Many Americans have fond memories of the Trump economy that ran from 2017 to 2021. Inflation, interest rates, and gasoline prices were low; the stock market did well; and pre-COVID job and economic growth were solid.

The old Trump economy is a factor in the 2024 election, given that voters trust Donald Trump, the Republican presidential candidate, more on the economy than they trust his Democratic rival, Vice President Kamala Harris. And as usual, the economy is a top voter concern.

But if Trump wins a second term, anybody expecting a quick return to the Goldilocks economy of his first term is likely to be very disappointed. In a preview of Trump 2.0, Goldman Sachs estimated that the economy would shrink by half a percentage point during Trump’s first year if he imposed all of his policies, including new tariffs on imports and a business tax cut that pushed annual deficits higher. Harris’s plan, by contrast, would modestly boost GDP growth, according to Goldman.

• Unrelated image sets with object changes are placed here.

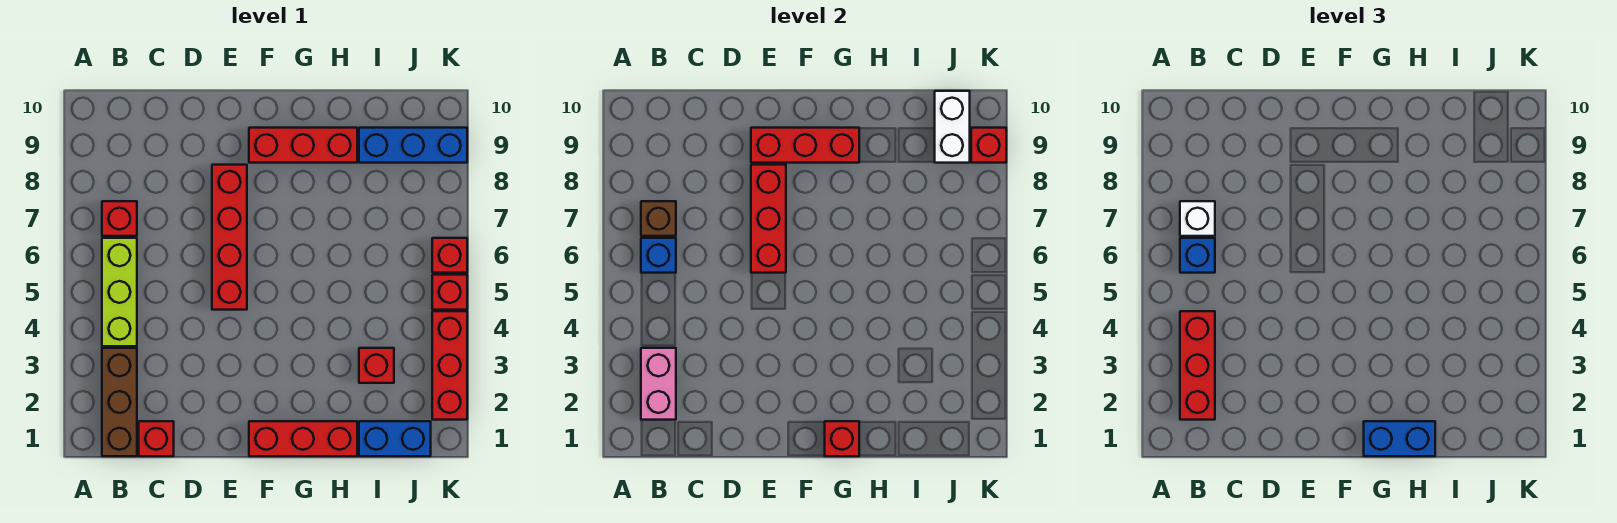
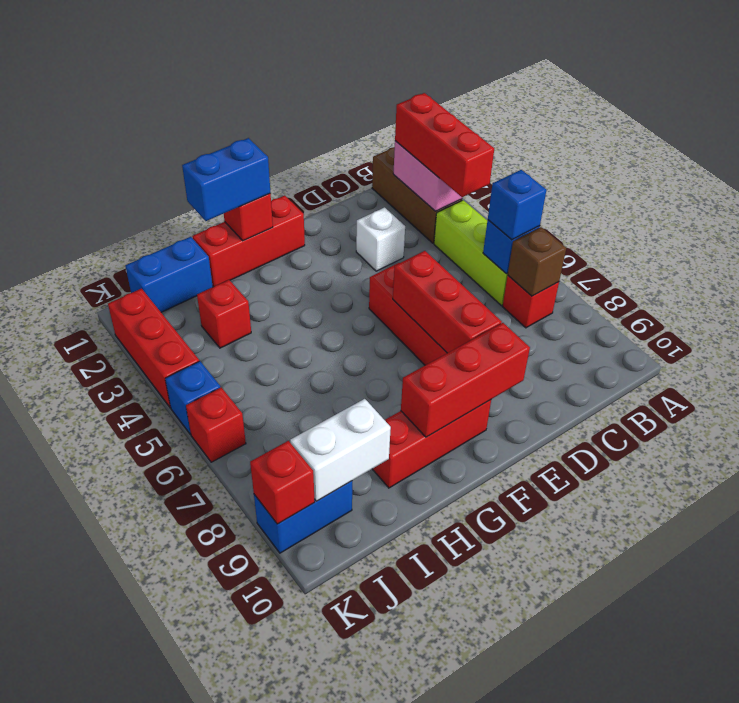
white brick B7 level 3 -> white brick D3 level 1
red brick C1 level 1 -> none
blue brick I9:K9 level 1 -> blue brick J9:K9 level 1
white brick J9:J10 level 2 -> white brick I9:J9 level 2
red brick K5 level 1 -> blue brick K5 level 1

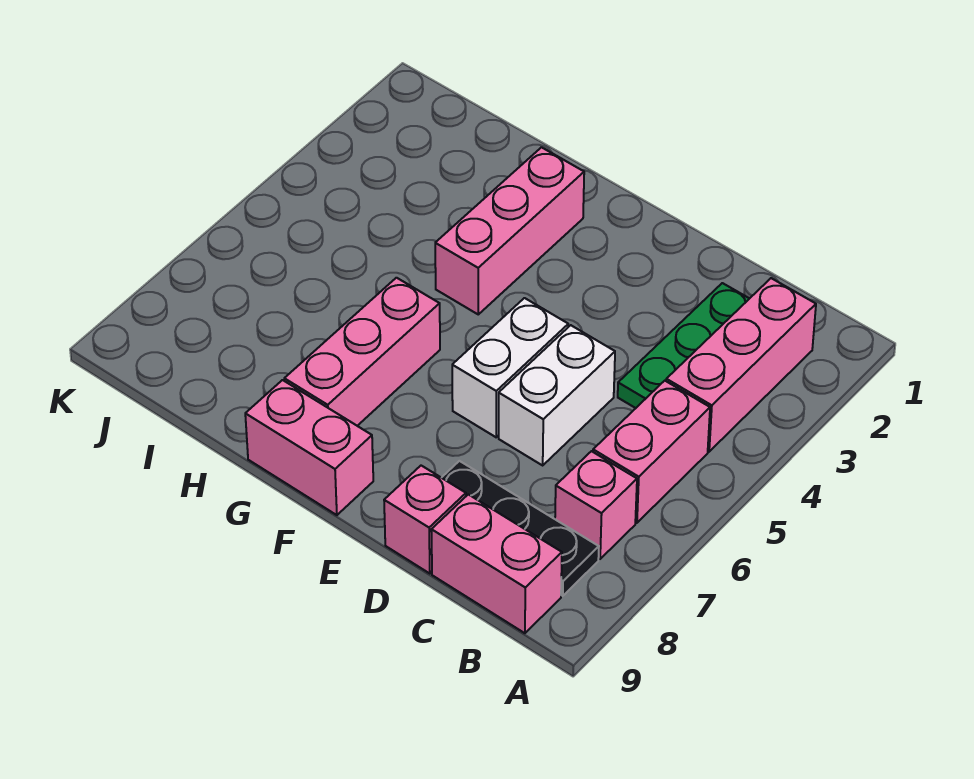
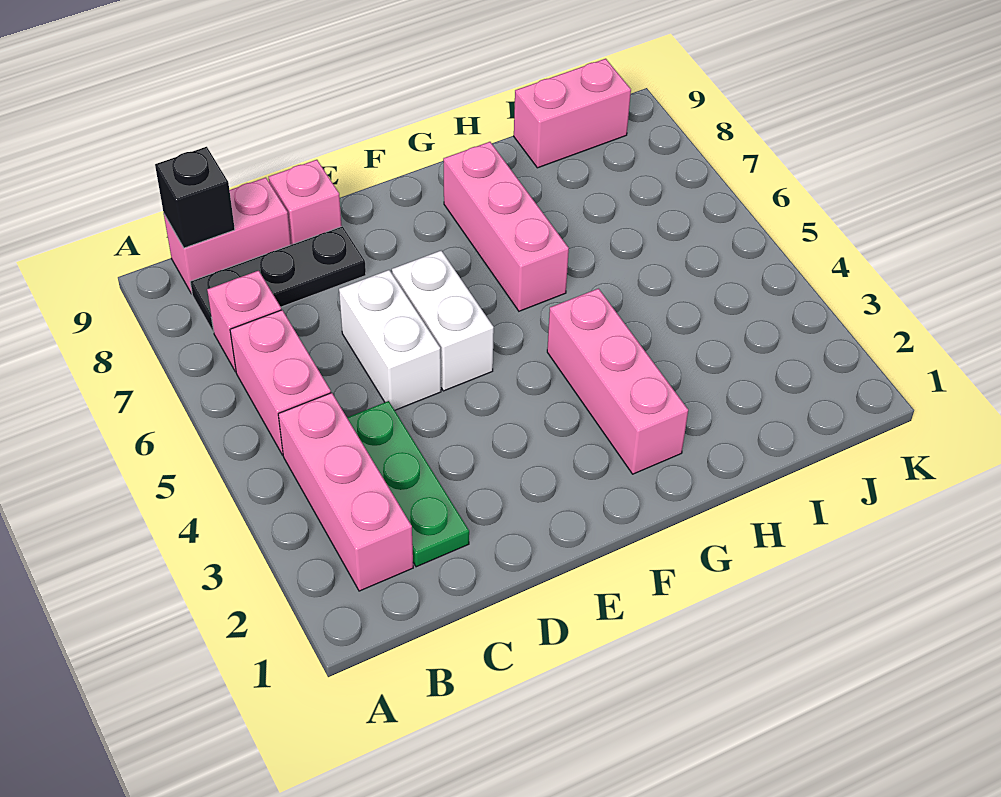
none -> black brick B9 level 2
pink brick F9:G9 level 1 -> pink brick I9:J9 level 1

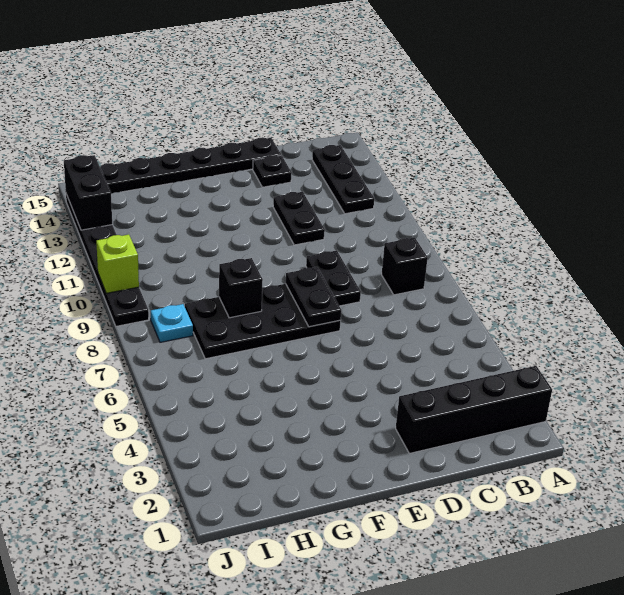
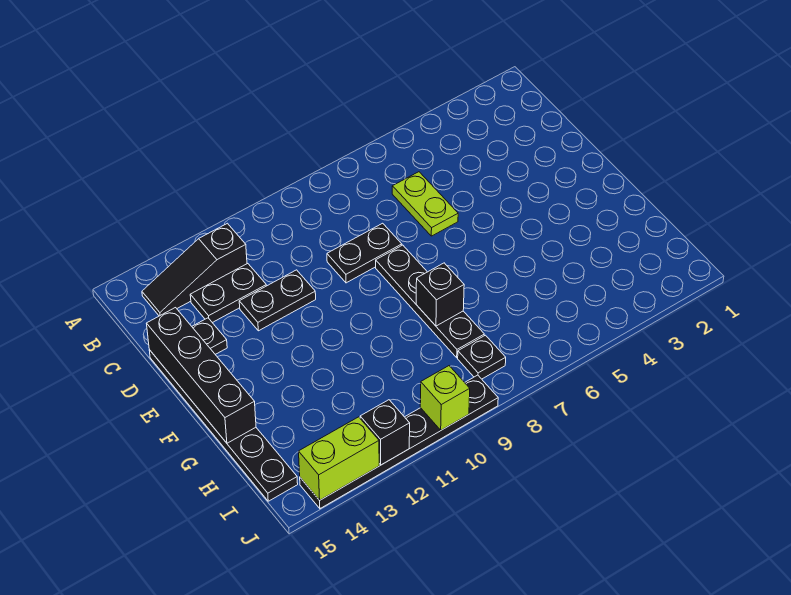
black brick A2:D2 level 1 -> black brick D15:G15 level 2
black brick B8 level 1 -> black brick J12 level 2
black plate B12:B14 level 1 -> black slope B12:B14 level 1 top 12
none -> lime plate C6:D6 level 1
black plate E7:H8 level 1 -> black plate E8:H8 level 1
black plate E7:E8 level 2 -> black plate C12:C13 level 1
cyan plate I8 level 1 -> black plate I8 level 1
black brick J13:J14 level 2 -> lime brick J13:J14 level 2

During his first term, Trump benefited from benign economic trends dating all the way back to the Great Recession of 2008 and the slow but steady recovery that followed. The post-COVID economy is a different animal with stronger inflationary pressures, more protectionism, costlier energy, and more global turmoil likely to produce shocks. Those forces will dominate the economy during the next four years no matter who is the US president.